At the highest level, Texas Holdem is a game of mathematical skill, intense deliberation and expert psychology. Novice and amateur level players often have many misconceptions about what it takes to take the game on a professional level. We’ll cover five of the most common fallacies about Texas Holdem.
I beat all of my friends – I’m ready for Vegas!
No, you’re not. Home poker games are nothing like Las Vegas. The transition is comparable to pitting an unbeaten high school basketball team against the Harlem Globe Trotters.
The fastest way to give up on your dream of going pro is take on the big boys before you’re ready. Many players who make this mistake will come back so utterly defeated that they simply give up.
The better option is to work your way up by playing low stakes at a small/local casino, or at an online poker room. Which brings us to our next topic…
I inherited $10k from Granny, I can play high stakes now!
No, you can’t. Transitioning from the lowest stakes to higher levels is a slow, progressive maturation that should be handled very carefully. Just because you win low stakes consistently and have a large bankroll does not mean you are ready for high stakes action.
The level of play at high stakes is far superior to that of low limit games.
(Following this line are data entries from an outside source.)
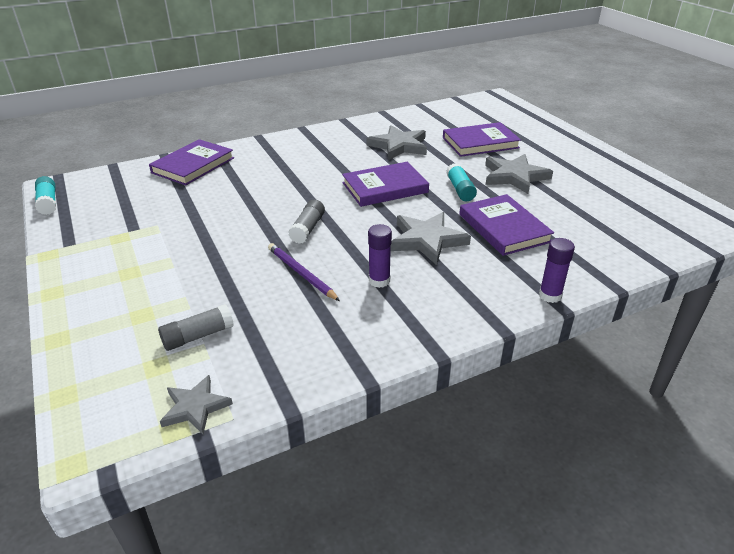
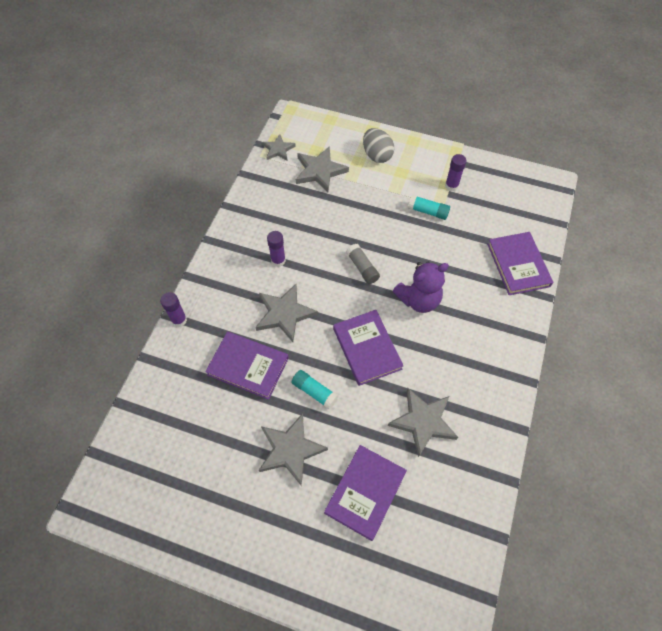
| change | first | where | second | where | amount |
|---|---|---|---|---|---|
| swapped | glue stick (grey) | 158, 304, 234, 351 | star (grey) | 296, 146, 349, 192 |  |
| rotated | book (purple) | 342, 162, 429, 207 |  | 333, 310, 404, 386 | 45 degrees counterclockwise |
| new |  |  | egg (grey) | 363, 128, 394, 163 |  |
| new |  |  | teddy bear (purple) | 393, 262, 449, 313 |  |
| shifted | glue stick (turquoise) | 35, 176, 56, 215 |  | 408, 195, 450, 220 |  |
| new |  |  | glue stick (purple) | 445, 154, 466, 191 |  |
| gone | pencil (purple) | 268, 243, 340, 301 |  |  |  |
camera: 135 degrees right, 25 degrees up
Likewise, it takes a whole different skillset to beat players of that magnitude. Stakes should only be increased one level at a time, and only if you’re winning the previous stakes consistently.
The pros always win!
Professional poker players do have a higher win rate, but they aren’t static winners. Remember that high stakes thing we just talked about? Even the best pros won’t win all the time. Poker is a game of upswings and downswings for everyone, especially at the highest levels.
Erik Seidel is a perfect example. He’s a Hall of Fame poker player with over $25 million in tournament winnings under his belt, but he’s also experienced one of the longest downswings of any poker pro. In 1988, he finished 2nd to Johnny Chan in the WSOP Main Event for $280k, then scored $144k in the Jim Dandy by finishing 1st over Phil Hellmuth. But over the next 16 months, he failed to cash in a single live tournament.
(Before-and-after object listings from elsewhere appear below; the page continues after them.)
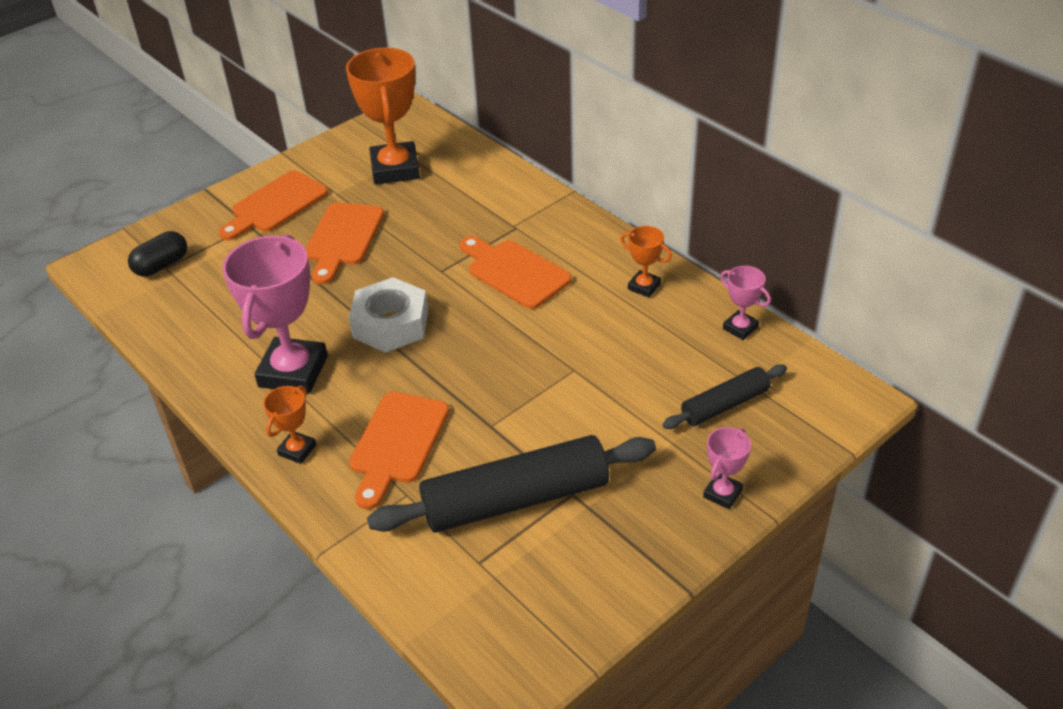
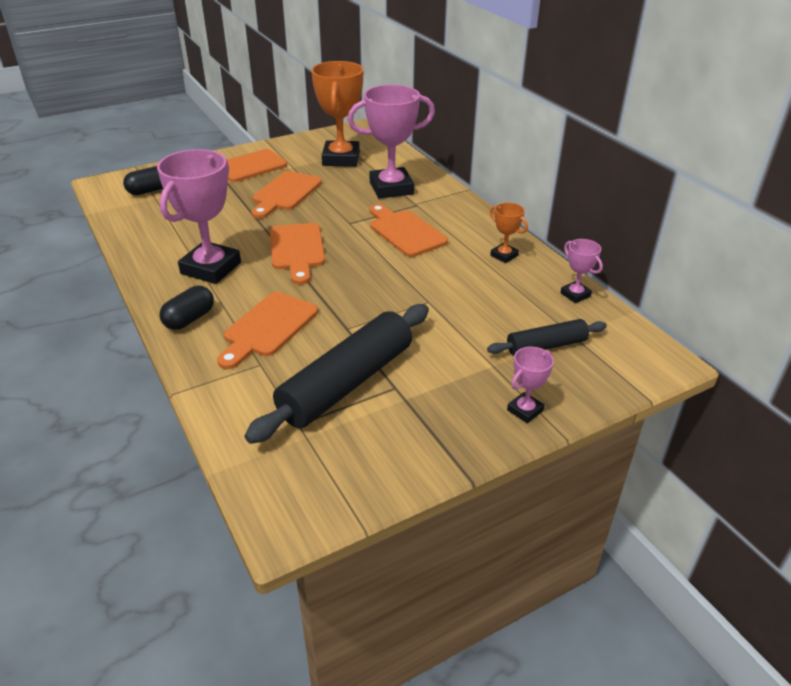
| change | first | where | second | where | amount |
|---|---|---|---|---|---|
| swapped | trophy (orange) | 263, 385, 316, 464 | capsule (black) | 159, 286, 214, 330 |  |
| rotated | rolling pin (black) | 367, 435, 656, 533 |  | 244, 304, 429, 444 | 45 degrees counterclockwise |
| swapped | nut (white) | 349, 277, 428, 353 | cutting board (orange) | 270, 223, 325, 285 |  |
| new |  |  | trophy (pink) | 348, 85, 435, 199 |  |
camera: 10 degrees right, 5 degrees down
Bluffing is bad for your game.
No, it’s not. Bluffing is an essential part of Texas Holdem. The key is to find that perfect median – not too often, but not too little. A consistent bluffer will soon be labeled as such, and won’t be able to get away with it anymore, whereas bluffing too little will result in missed opportunities.
In short, there’s no such thing as a great poker player who doesn’t bluff.
Mastering the bluff isn’t easy because the frequency of which you should bluff will change with each new situation. When facing rocks, or playing in a tournament, a player should generally bluff more often, while playing a loose table requires a tighter game with less bluffing.
I’m too old for this!
If you think you’re too old to play Texas Holdem—that young players have a distinct advantage—you’re wrong. Unless you’re ability to calculate odds has been depleted by age, or you have short-term memory issues, there’s no reason you can’t be a great poker player.
Look at William Wachter. He’s not even a poker pro, but at 94 years of age, he entered this year’s WSOP, outlasting nearly 6,000 players to finish in 524th and earning $19,400. What about the legendary Doyle Brunson, or 75 year old T. J. Cloutier, who added 13 more cashes this year already to his current career total of 347?
Even the 2015 WSOP Main Event’s November Nine is playing host to a pair of seniors, 72 year old Pierre Neuville and 61 year old Neil Blumenfield. Suffice to say, age has nothing to do with one’s ability to play and win at Texas Holdem.